In May 1799 he distinguished himself by saving a division of the French army which was about to be crushed by the Russians at the battle of Bassignana, and was named at once brigadier-general by Moreau. He incurred Napoleon's displeasure for an omission of duty shortly before the battle of Marengo (June, 1800), but in 1805 was appointed to be aide-de-camp of the emperor. His chief distinction, however, was to be won in the diplomatic sphere.

In the spring of 1807, when Russia and Prussia were at war with France, and the emperor Alexander I of Russia was also engaged in hostilities with Persia. The court of Tehran sent a mission to the French emperor, then at the Finckenstein Palace in East Prussia, with a view to the conclusion of a Franco-Persian alliance. The Treaty of Finckenstein was signed on 4 May 1807, at that castle; and Napoleon designed Gardane as special envoy for the cementing of that alliance. The secret instructions which he drew up for Gardane, and signed on 30 May, are of interest as showing the strong oriental trend of the emperor's policy.

France was to guarantee the integrity of Persia, to recognize that Georgia (then being invaded by the Russians) belonged to the shah, and was to make all possible efforts for restoring that territory to him. He was also to furnish to the shah arms, officers and workmen, in the number and to the amount demanded by him. Napoleon on his side required Persia to declare war against Great Britain to expel all Britons from her territory.

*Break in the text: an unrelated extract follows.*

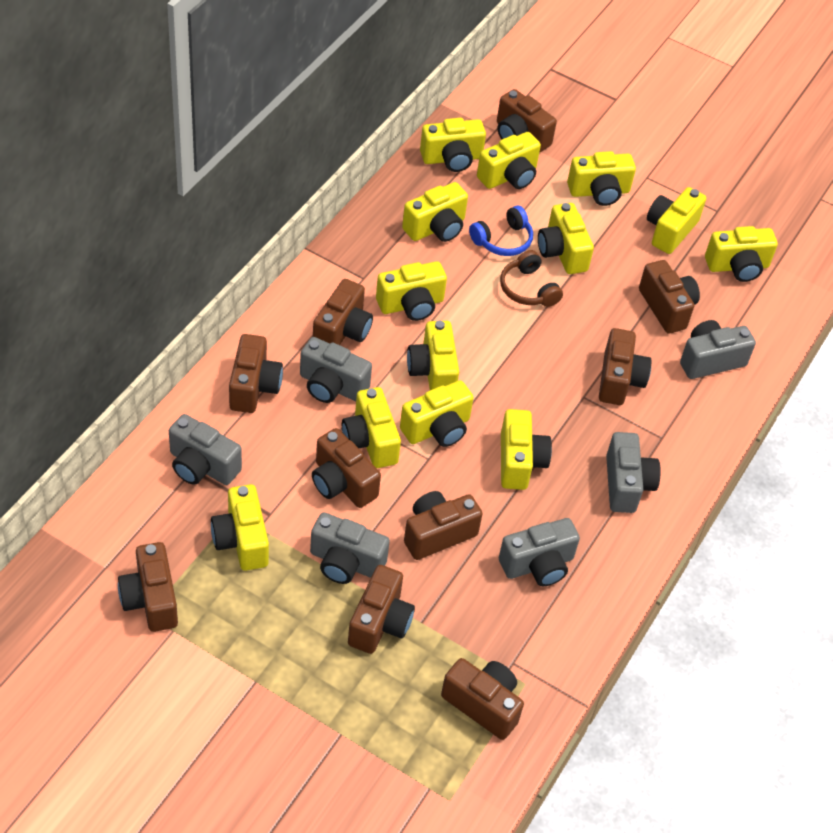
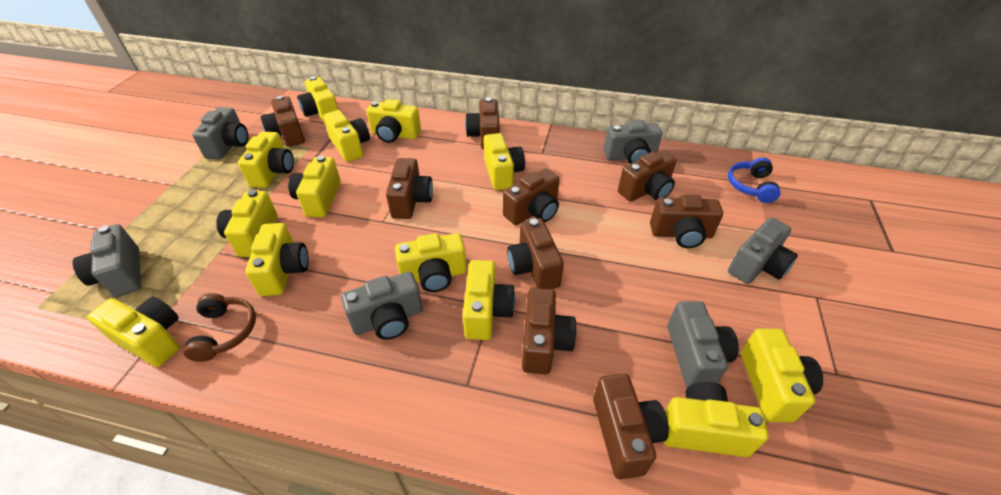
brown camera: 10 -> 9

Gardane, whose family was well known in the Levant, had a long and dangerous journey overland, but was cordially received at Tehran in December 1807. The conclusion of the Franco-Russian treaty at Tilsit in July 1807 rendered the mission abortive. Persia longed only for help against Russia who had invaded its Caucasian territories and had no desire, when all hope of that was past, to attack India. The shah, however, promised to expel Britons and to grant to France a commercial treaty. For a time French influence completely replaced that of England at Tehran, and the mission of Sir John Malcolm to that court was not allowed to proceed. Finally, however, Gardane saw that nothing much was to be hoped for in the changed situation of European affairs, and abruptly left the country (April 1809). This conduct was not wholly approved by Napoleon, but he named him count and in 1810 attached him to Marshal Massena's army in Portugal. There, during the disastrous retreat from Santarém to Almeida, he suffered a check which brought him into disfavour.